Hoy Jesucristo les da la segunda bofetada a los principales de Israel acerca de su falta de autoridad moral por ser ciegos al bien: Juan Bautista es el precursor, profeta de Dios, a quien han rechazado. Colman ese rechazo porque introducen ahora al propio Dios, a quien tienen delante. Sofonías, en referencia a Jerusalén, profetizó ya una de las tareas del Mesías: “Te arrancaré tu orgullosa arrogancia y dejarás de engreírte en mi santa montaña”. Hoy vemos al Señor en la montaña santa, el monte Sión, en plena operación quirúrgica para extirpar dicho tumor de sus irritados interlocutores. La operación sale mal.

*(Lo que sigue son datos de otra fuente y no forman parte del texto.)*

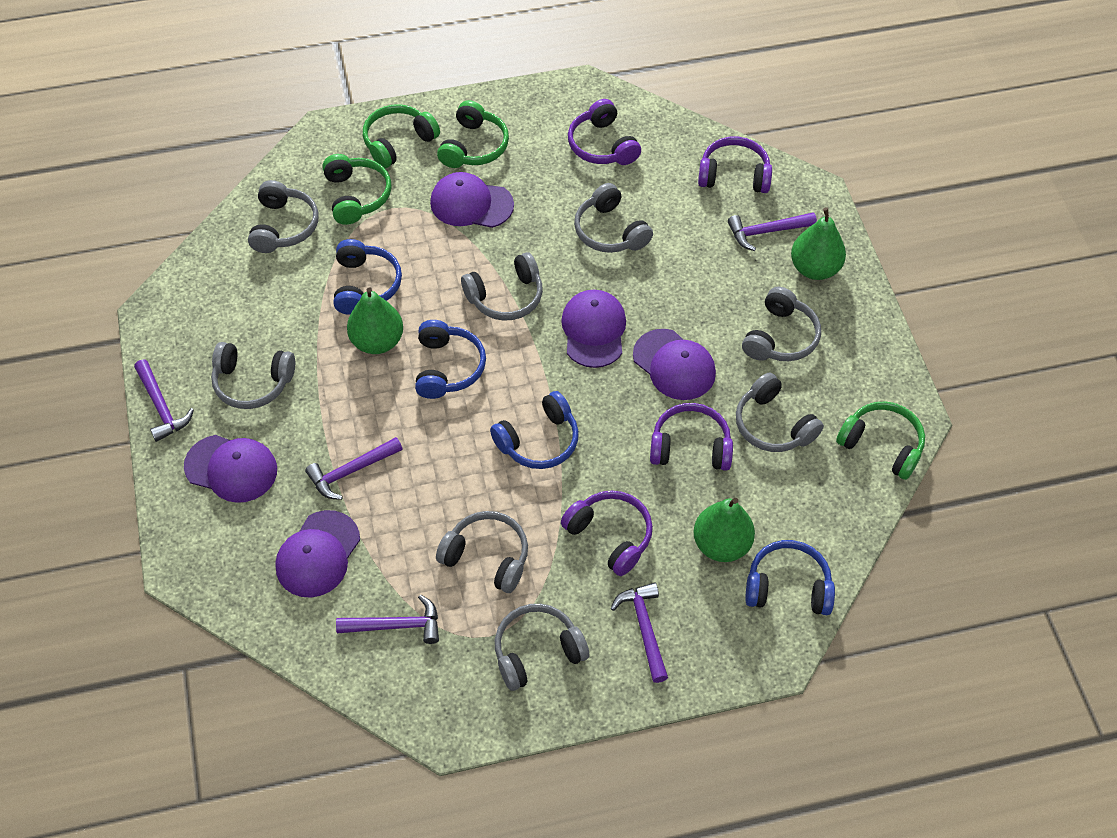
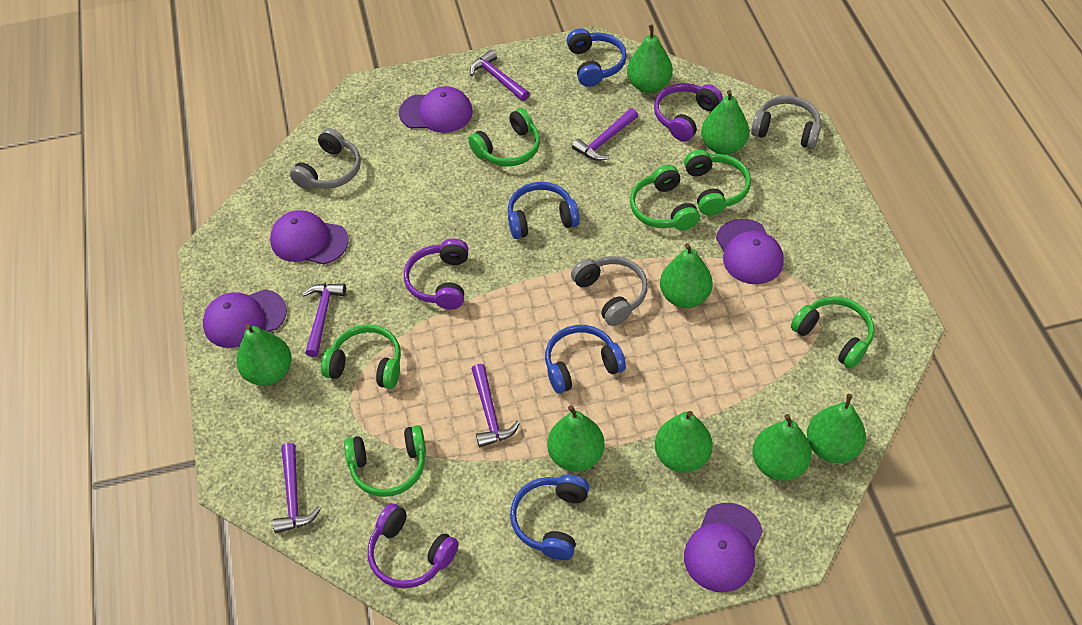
green headphones: 4 -> 6
green pear: 3 -> 8
grey headphones: 8 -> 3
purple headphones: 4 -> 3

Al hilo de la memoria de San Juan de la Cruz, doctor de la Iglesia y místico de fama universal por ser maestro de vida interior, recordamos que el primer paso en ese camino hacia Dios es la vía purgativa, la de quitarnos lo que estorba, el lastre. Y sobre todo ese lastre tiene la forma descrita hoy por Sofonías: la orgullosa arrogancia. Después viene la vía iluminativa y, por último, la vía unitiva, más cercana al Cielo que a la tierra por tratarse de la contemplación de Dios.

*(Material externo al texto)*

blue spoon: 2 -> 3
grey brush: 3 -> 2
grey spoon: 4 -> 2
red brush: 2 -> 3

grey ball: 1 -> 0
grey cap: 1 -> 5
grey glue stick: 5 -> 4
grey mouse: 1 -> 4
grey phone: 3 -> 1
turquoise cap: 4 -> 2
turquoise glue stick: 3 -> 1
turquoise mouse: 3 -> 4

Si nos tomamos en serio esa árdua tarea de luchar contra lo que nos sobra, podremos pedir humildemente lo que hoy aparece en el versículo del aleluya: “No tardes, perdona los pecados de tu pueblo”.

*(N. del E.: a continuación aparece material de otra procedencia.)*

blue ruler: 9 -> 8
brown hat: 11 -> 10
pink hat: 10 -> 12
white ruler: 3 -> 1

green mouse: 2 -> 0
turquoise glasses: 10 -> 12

Y fruto de nuestro corazón purificado de orgullo, se hará realidad en nosotros lo profetizado por Sofonías: “Dejaré en ti un resto, un pueblo humilde y pobre que buscará erguido en el nombre del Señor. El resto de Israel”. Erguido por estar alertas, encendidos del celo del Señor, vigilantes y prontos para cumplir su voluntad.